Myanmar—Security risks erode export opportunities
The removal of US sanctions in 2016 stoked much optimism about Myanmar’s prospects. Indeed, economic fundamentals are strong—GDP is expected to expand 7% p.a. over the medium term, given an abundance of natural resources, compelling demographic dividend and geostrategic location between global growth engines. But while the civilian government has sought to improve the investment climate by eliminating multiple exchange rates, reducing trade restrictions, reforming tax policy and administration, and passing arbitration and labour legislation in line with international standards, major constraints remain. Institutional capacity and legal transparency are lacking. Myanmar ranks 188 of 190 economies in the World Bank’s measure of enforcing contracts—outperforming only Bangladesh and Timor-Leste. A lack of policy clarity, financial sector vulnerability, and spillovers from trade tensions and China’s slowdown also constrain the outlook.
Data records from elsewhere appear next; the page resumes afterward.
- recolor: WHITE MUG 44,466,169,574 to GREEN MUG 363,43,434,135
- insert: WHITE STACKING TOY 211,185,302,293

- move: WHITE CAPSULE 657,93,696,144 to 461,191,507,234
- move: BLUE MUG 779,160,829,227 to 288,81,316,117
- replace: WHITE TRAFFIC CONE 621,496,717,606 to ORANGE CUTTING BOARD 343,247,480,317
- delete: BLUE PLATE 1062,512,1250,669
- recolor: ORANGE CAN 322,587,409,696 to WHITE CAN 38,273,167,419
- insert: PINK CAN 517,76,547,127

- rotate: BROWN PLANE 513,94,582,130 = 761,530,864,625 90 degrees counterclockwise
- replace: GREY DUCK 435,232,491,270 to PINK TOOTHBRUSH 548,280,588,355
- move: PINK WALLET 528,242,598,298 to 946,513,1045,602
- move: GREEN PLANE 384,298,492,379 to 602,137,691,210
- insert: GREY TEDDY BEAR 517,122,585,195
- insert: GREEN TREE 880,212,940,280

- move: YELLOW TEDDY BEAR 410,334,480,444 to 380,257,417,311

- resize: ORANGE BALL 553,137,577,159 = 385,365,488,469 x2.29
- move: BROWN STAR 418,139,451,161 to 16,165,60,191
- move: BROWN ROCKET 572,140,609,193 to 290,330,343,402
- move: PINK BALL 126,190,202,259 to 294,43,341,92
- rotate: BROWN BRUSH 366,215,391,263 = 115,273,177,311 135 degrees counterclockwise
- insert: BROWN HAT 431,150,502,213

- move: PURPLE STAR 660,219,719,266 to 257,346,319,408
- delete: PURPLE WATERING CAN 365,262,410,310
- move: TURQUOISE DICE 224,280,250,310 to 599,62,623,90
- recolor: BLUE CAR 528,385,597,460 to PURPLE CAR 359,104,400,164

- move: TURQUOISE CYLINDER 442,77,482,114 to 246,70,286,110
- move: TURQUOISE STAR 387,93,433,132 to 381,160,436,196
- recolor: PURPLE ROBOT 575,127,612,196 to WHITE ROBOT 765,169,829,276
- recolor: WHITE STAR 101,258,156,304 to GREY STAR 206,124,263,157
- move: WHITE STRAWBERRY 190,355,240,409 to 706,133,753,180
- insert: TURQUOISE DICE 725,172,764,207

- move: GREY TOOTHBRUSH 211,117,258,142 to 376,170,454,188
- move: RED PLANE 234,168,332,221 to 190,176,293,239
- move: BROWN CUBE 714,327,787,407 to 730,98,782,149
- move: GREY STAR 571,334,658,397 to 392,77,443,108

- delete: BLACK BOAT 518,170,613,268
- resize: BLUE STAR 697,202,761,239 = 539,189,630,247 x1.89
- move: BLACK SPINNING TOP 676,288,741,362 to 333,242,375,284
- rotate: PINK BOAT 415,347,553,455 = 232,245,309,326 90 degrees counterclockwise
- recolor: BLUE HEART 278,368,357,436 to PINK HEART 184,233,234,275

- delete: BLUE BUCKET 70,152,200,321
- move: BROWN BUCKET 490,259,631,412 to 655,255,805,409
A prolonged crisis in Rakhine state could yet see new sanctions and reduced critical investment. Over 700,000 Rohingya have fled into Bangladesh since 2017. In response, the EU, UK, US, Australia and Canada imposed targeted sanctions against a small number of military officers last year. But a recently intensified security crackdown in Rakhine state could incite an upsurge in violence—potentially derailing peace negotiations to end decades of conflict with the country’s patchwork of ethnic armed groups and diminishing the prospect of Rohingya repatriation. In addition, reports from the UN Human Rights Council and US State Department leave room for major nations to take a harder line on the military. While foreign commercial interests are unlikely to be targeted, international condemnation poses risks to foreign firms—the military holds extensive, albeit murky and under-reported, commercial interests.